豊かさの根源には何があるの?
・自己満足でない本当の豊かさは、何処にあるのか?
・自分が自分自身を喪失する事なく、常に心が満たされているとは、どんな在り様なのか?
これらの問い掛けに真正面から答えることは、難しいと思われがちだ。
然し乍ら、そうとも言えぬ。
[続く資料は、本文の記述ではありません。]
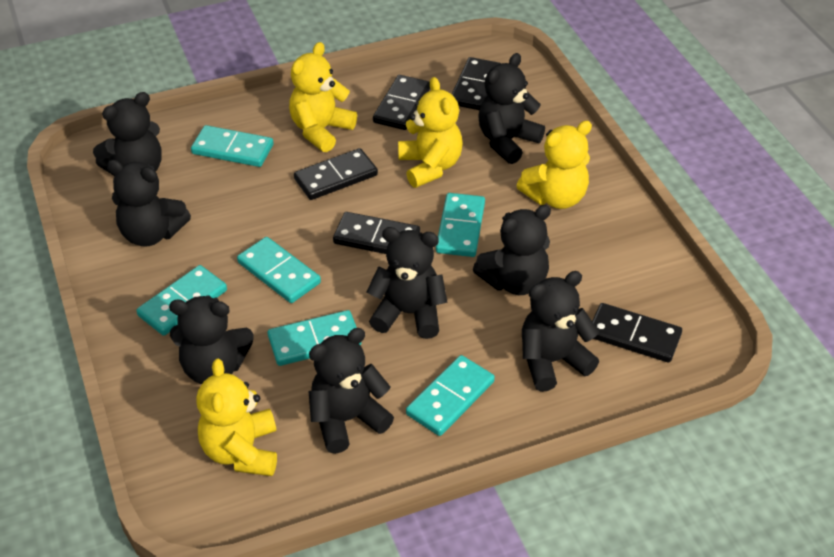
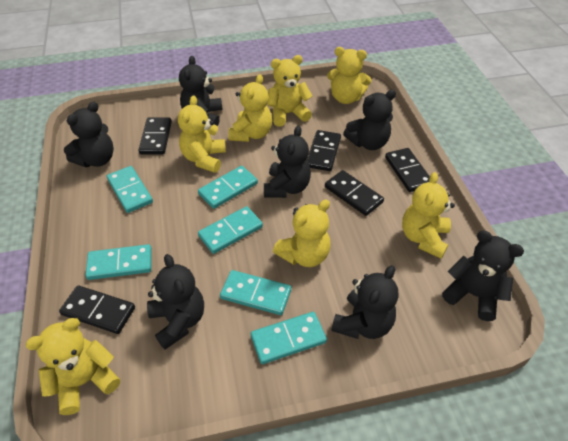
black teddy bear: 8 -> 7
yellow teddy bear: 4 -> 7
何とならば、生をもって生を写す様に生きさえすれば、豊かさは、すぐさま手に入るからだ。
生きるとは、自分だけに許された「生」を、余す事なく「命の限り」に生き抜くこと。
生き死にの問題は、実は今ここに自分が存在しているか、否かにかかっている。
たとえ己が肉体が今生にあったとしても、日々怯えていたり、不安の底(そこひ)に沈んだり、何もかもいい加減にしていたら、とんでも無いほど「惨めな自分」と遭遇する。
その一方で、有頂天になって浮かれた日々を送ったり、横暴にも、他者を貶(おとし)める思考に基づいた言動や振る舞いがあったとしたら、それは今生のみならず、後世(ごせ)までも汚しかねないこととなる。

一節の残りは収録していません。